Credits: NASA’s Goddard Space Flight Center Scientific Visualization Studio, the Space Weather Research Center (SWRC) and the Community-Coordinated Modeling Center (CCMC), Enlil and Dusan Odstrcil (GMU)
New Horizons collected data on the space environment nearly continuously from early 2012 through its flyby of Pluto, shown here in an image mosaic from the spacecraft, on July 14, 2015, shedding new light on space in a relatively unexplored part of the solar system.
Though space is about a thousand times emptier than even the best laboratory vacuums on Earth, it’s not completely devoid of matter – the sun’s constant outflow of solar wind fills space with a thin and tenuous wash of particles, fields, and ionized gas known as plasma. This solar wind, along with other solar events like giant explosions called coronal mass ejections, influences the very nature of space and can interact with the magnetic systems of Earth and other worlds. Such effects also change the radiation environment through which our spacecraft – and, one day, our astronauts headed to Mars – travel.
New Horizons measured this space environment for over a billion miles of its journey, from just beyond the orbit of Uranus to its encounter with Pluto.
“The instrument was only scheduled to power on for annual checkouts after the Jupiter flyby in 2007,” said Heather Elliott, a space scientist at the Southwest Research Institute in San Antonio, Texas, and lead author on the study. “We came up with a plan to keep the particle instruments on during the cruise phase while the rest of the spacecraft was hibernating and started observing in 2012.”

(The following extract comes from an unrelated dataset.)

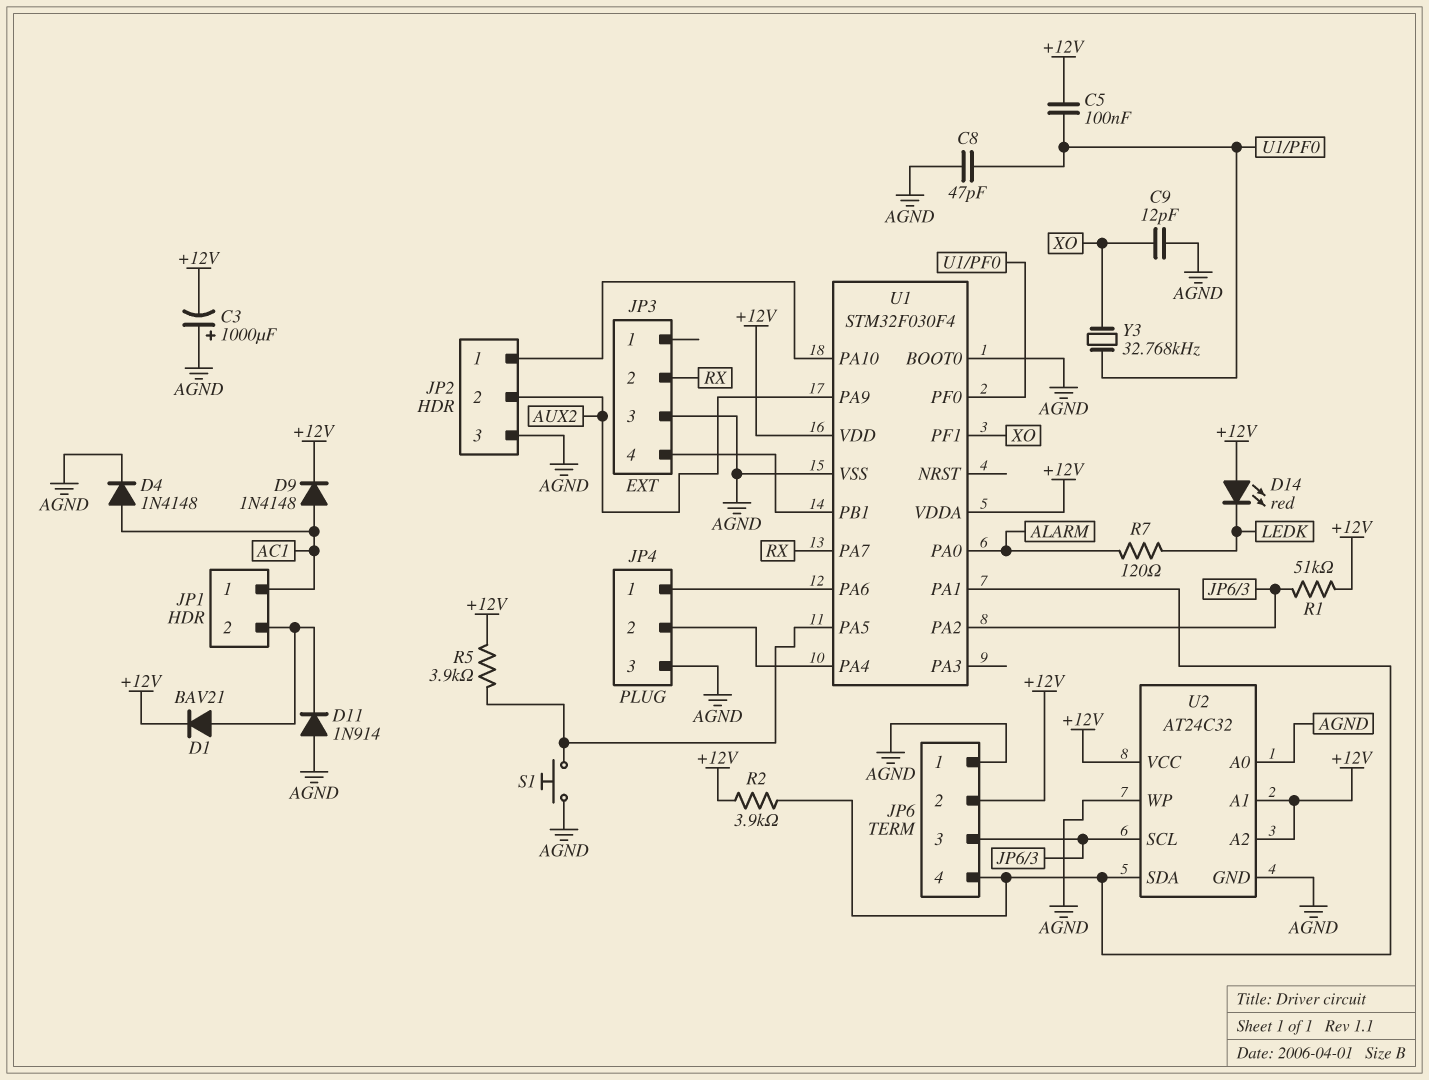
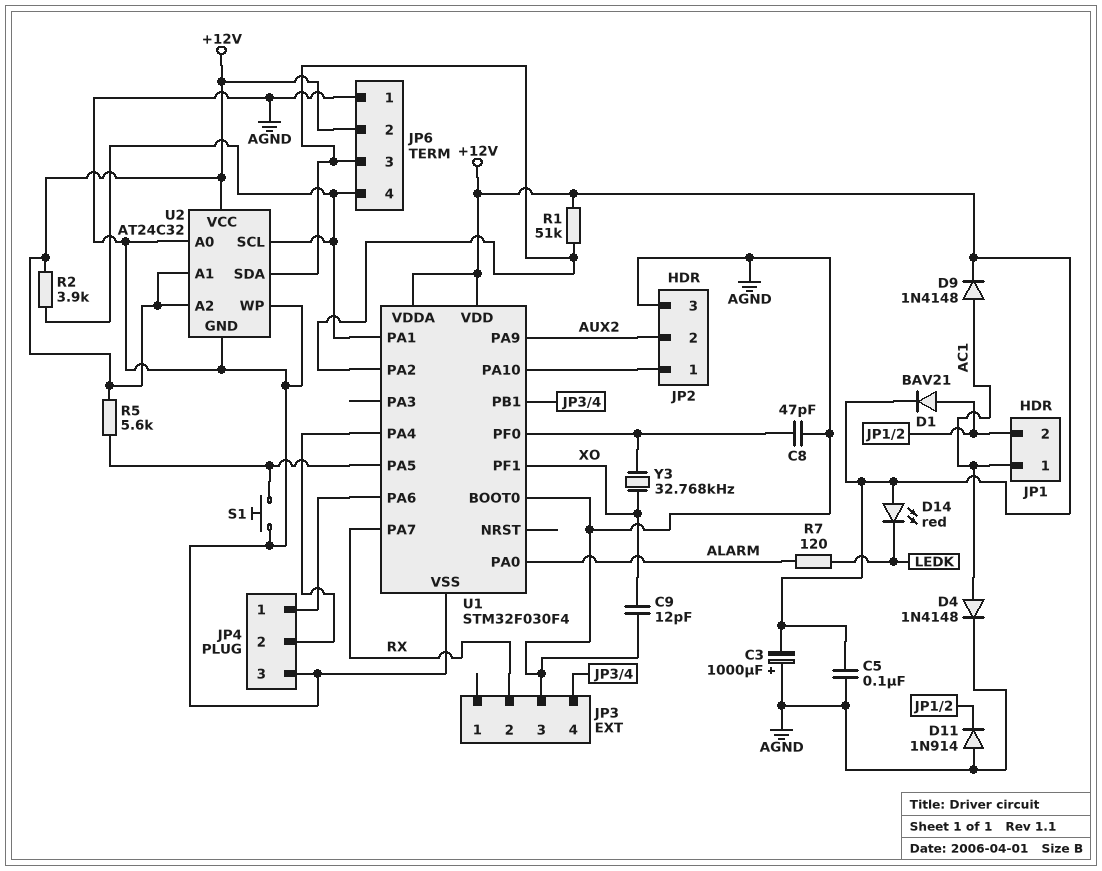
C5: 100nF (+12V, U1/PF0) -> 100nF (+12V, AGND)
R5: 3.9k (+12V, U1/PA5) -> 5.6k (+12V, U1/PA5)
U2 pin SCL: JP6/3 -> JP6/4
U2 pin SDA: JP6/4 -> JP6/3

This plan yielded three years of near-continuous observations of the space environment in a region of space where only a handful of spacecraft have ever flown, much less captured detailed measurements.
“This region is billions of cubic miles, and we have a handful of spacecraft that have passed through every decade or so,” said Eric Christian, a space scientist at NASA’s Goddard Space Flight Center in Greenbelt, Maryland, who studies what’s called the heliosphere – the region of our solar system dominated by the solar wind – but was not involved with this study. “We learn more from every one.”
Since the sun is the source of the solar wind, events on the sun are the primary force that shapes the space environment. Shocks in the solar wind – which can create space weather, such as auroras, on worlds with magnetic fields – are created either by fast, dense clouds of material called coronal mass ejections, or CMEs, or by the collision of two different-speed solar wind streams. These individual features are discernible in the inner solar system – but New Horizons didn’t see the same level of detail.
The New Horizons data show that the space environment in the outer solar system has less detailed structure than space closer to Earth, since smaller structures tend to be worn down or clump together as they travel outwards, creating fewer – but bigger – features.
“At this distance, the scale size of discernible structures increases, since smaller structures are worn down or merge together,” said Elliott. “It’s hard to predict if the interaction between smaller structures will create a bigger structure, or if they will flatten out completely.”
Subtler signs of the sun’s influence are also harder to spot in the outer solar system. Characteristics of the solar wind – including speed, density, and temperature – are shaped by the region of the sun it flows from. As the sun and its different wind-producing regions rotate, patterns form. New Horizons didn’t see patterns as defined as they are when closer to the sun, but nevertheless it did spot some structure.
“Speed and density average together as the solar wind moves out,” said Elliott. “But the wind is still being heated by compression as it travels, so you can see evidence of the sun’s rotation pattern in the temperature even in the outer solar system.”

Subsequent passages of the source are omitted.